Sastre mais pas Sartre (et encore moins Beauvoir)

Peggy Sastre a commis en 2009 un livre intitulé "Ex utero, pour en finir avec le féminisme".
Il faut comprendre par là, non qu'elle veut VRAIMENT en finir avec le féminisme mais qu'elle prône un féminisme « hédoniste » (car selon elle le féminisme "officiel" serait quoi ? Sacrificiel ?) ou « pro-sexe » (car selon elle le féminisme "officiel" serait quoi ? Antisexe ?) et opposées au courant abolitionniste (sans doute parce que la prostitution est "hédoniste" et "pro-sexe", hein), elle a formé le concept d'« évoféminisme ».
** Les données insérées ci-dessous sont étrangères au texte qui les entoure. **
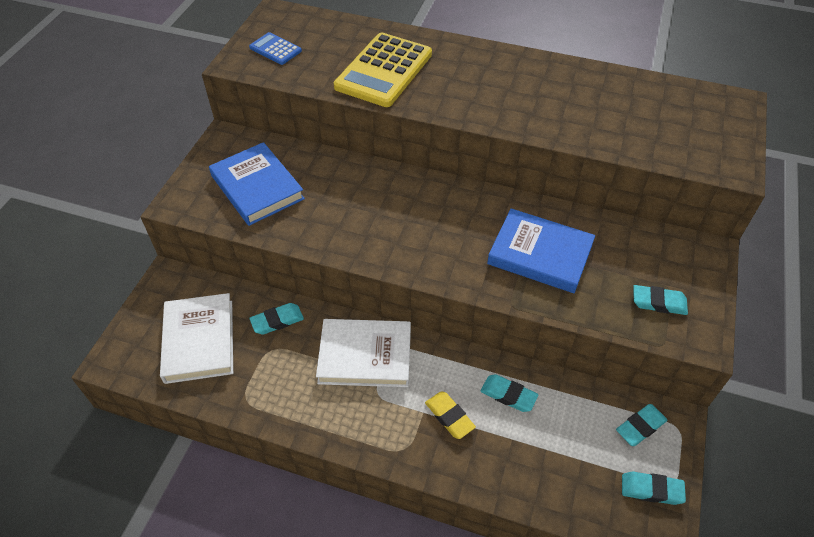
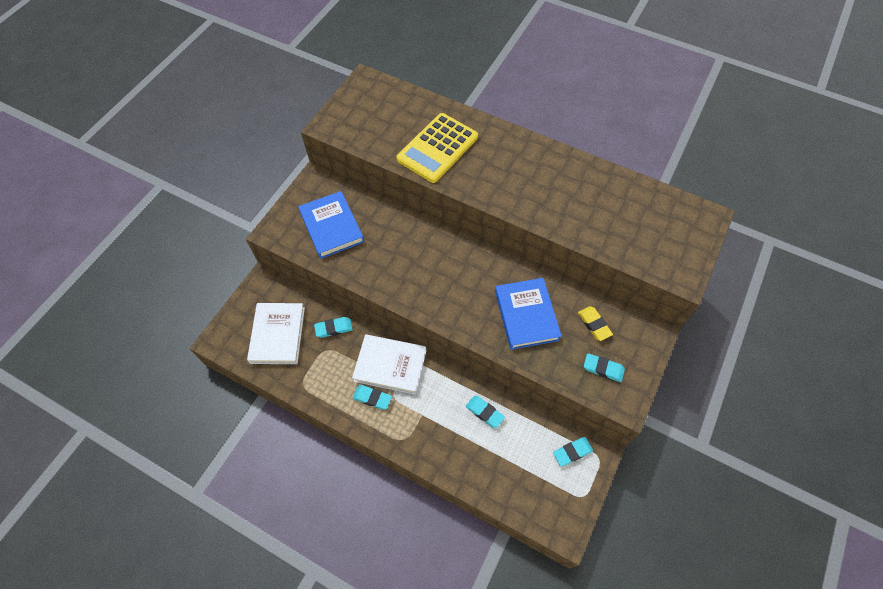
camera: 10 degrees right, 10 degrees up
(275, 49) = (359, 116): blue calculator -> none
(449, 417) = (439, 421): yellow eraser -> yellow eraser (594, 324)
(540, 254) = (526, 315): blue book -> blue book turned 45 degrees clockwise
(651, 490) = (566, 499): turquoise eraser -> turquoise eraser (372, 398)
Selon elle (dixit Wikipédia), les féministes françaises de la génération des "Années 1970", telle Gisèle Halimi ou le mouvement Les Chiennes de garde, se sont érigées en représentantes d'un «féminisme officiel » (quelle horreur) et ont confisqué la parole de toutes les autres formes de revendications féministes = Sastre n'a pas de convictions à démarcher POUR quelque chose mais CONTRE quelqu'un, parce que contre quelqu'un c'est nettement plus efficace pour la visibilité dans les médias. Surtout si les quelqu'un.e.s auxquelles la miss s'oppose se font déjà peu ou mal entendre.

En 2010, elle co-signe avec Lola Lafon une tribune sur le traitement médiatique de l'affaire Polanski, publiée notamment dans Slate et Libération.

Voyons un peu, cette tribune dans Libération : et bien la même Peggy Sastre qui écrivait ceci avec Lola Lafon sur l'affaire Polanski :

"(...)

Nous ne sommes rien. Mais nous sommes beaucoup à n’être rien ou à l’avoir été. Certaines encore emmurées vivantes dans des silences polis.

Et nous les détectons, ces droits de cuissage revenus à la mode, ces amalgames défendant la révolution sexuelle, hurlant au retour du puritanisme, inventant commodément un «moralisme» «sectaire» et «haineux», faisant les gros yeux parce qu’une de ces innombrables anonymes utilitaires sort de son «rang», oublie de se taire et parle de justice. Relents de féodalité drapée dans «l’honneur» des «citoyens» «de gauche», éclaireurs de la nation, artistes, intellectuels, tous d’accord, riant à gorge déployée à la bonne blague des «moi aussi Polanski m’a violé quand j’avais 16 ans» - en être, entre soi, cette connivence des puissants. A la suivante. (...)"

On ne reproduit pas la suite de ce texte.